Isabel Wilkerson lived in Oak Park for a long while when she worked as the New York Times Chicago bureau chief. She received a Pulitzer for her work at the Times, the first Black woman to win that award. She also wrote at least part of The Warmth of Other Suns while in Oak Park. That book was her powerful reporting on the lives several African Americans found when they left the South and moved North and West in the last century.
Sunday her new book, Caste: The Origins of Our Discontents, was excerpted as the lead piece in the Times Sunday magazine. The essay was updated to reflect an America shaken, hopefully hard enough, by the murder of George Floyd. Its premise is that the 400-year history of the colonization of the American continent is only explained by identifying a caste system — yes, like that embedded in the DNA of India. Yes, like the hideous goal of Nazi Germany.
What we see mainly through the horrific and true prism of racism has an undergirding, Wilkerson explains, in a caste system.
“The shape-shifting, unspoken, race-based caste system in the United States. Each version relied on stigmatizing those deemed inferior to justify the dehumanization necessary to keep the lowest-ranked people at the bottom and to rationalize the protocols of enforcement,” she writes.
Looking for an anti-racist read, here you are.
Lonnie Bunch, another former Oak Parker, was also prominent in the Sunday Time’s business section. In his time in Oak Park, Bunch headed the Chicago History Museum. But 15 years ago he was tapped to invent the Smithsonian’s new National Museum of African American History and Culture. More recently he was chosen to head the entire maze of the Smithsonian’s museums.
In the interview he was asked about his views as a historian and as a curator on removing statues honoring Confederate leaders.

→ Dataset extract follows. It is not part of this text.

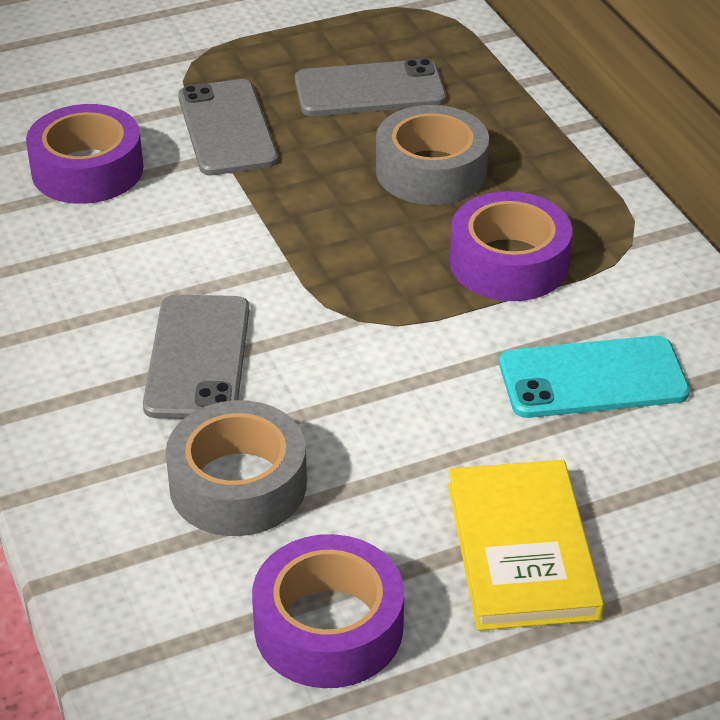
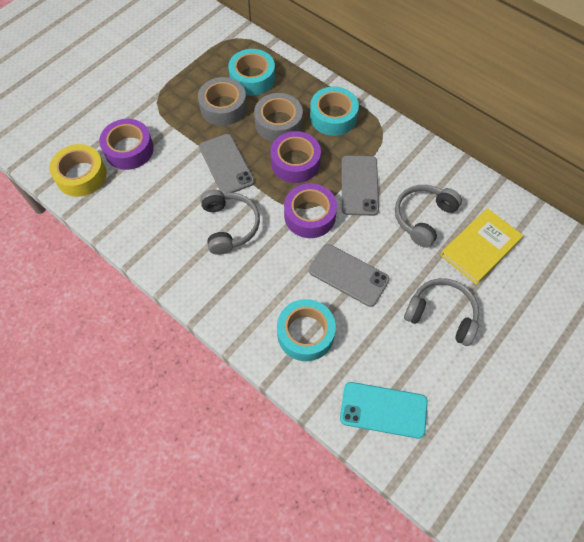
grey headphones: 0 -> 3
turquoise tape: 0 -> 3
yellow tape: 0 -> 1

In a moment when there is so much noise, starting with Donald Trump’s bizarre and racist take on propping up the Confederacy, there is nuance and power in Bunch’s view.
“What is crucially important about this is that removing statues is not about erasing history. Removing statues in many ways is about finding a more accurate history, a history that is more in keeping with the best scholarship that we have out there. So for me, it is about making sure we don’t forget what those statues symbolize. It’s about pruning them, removing some, contextualizing others and recognizing there is nothing wrong with a country recognizing that its identity is evolving over time. And that as this identify evolves, so does what it remembers. So does what it celebrates.”
Here are some other things learned about those with Oak Park connections from reading newspapers and social media lately.
Tavi Gevinson, remarkable woman of many talents, was spotted starring in the new CBS All Access version of The Twilight Zone. The second season episode was titled, “A Human Face.”
Now this was a while ago but have seen nothing on Twitter to dispute it so I’ll report that Betty White, now 98 years old, and 97 years out from her days in Oak Park, is riding out the COVID-19 pandemic in her usual cheerful, future-focused manner. No news about Bob Newhart, who was born at West Sub but is claimed as a son of the Austin neighborhood. Can report exclusively that I used to play with his nephew Ned Newhart who was definitely from Oak Park.
Sean Doolittle, the Nationals star closer, has Oak Park area connects in the off season. He’s in the news right now for telling the MLB it has to get its act together pronto on COVID testing and PPE if there is to be a baseball season. Lots of pushback which does not seem to bother him much.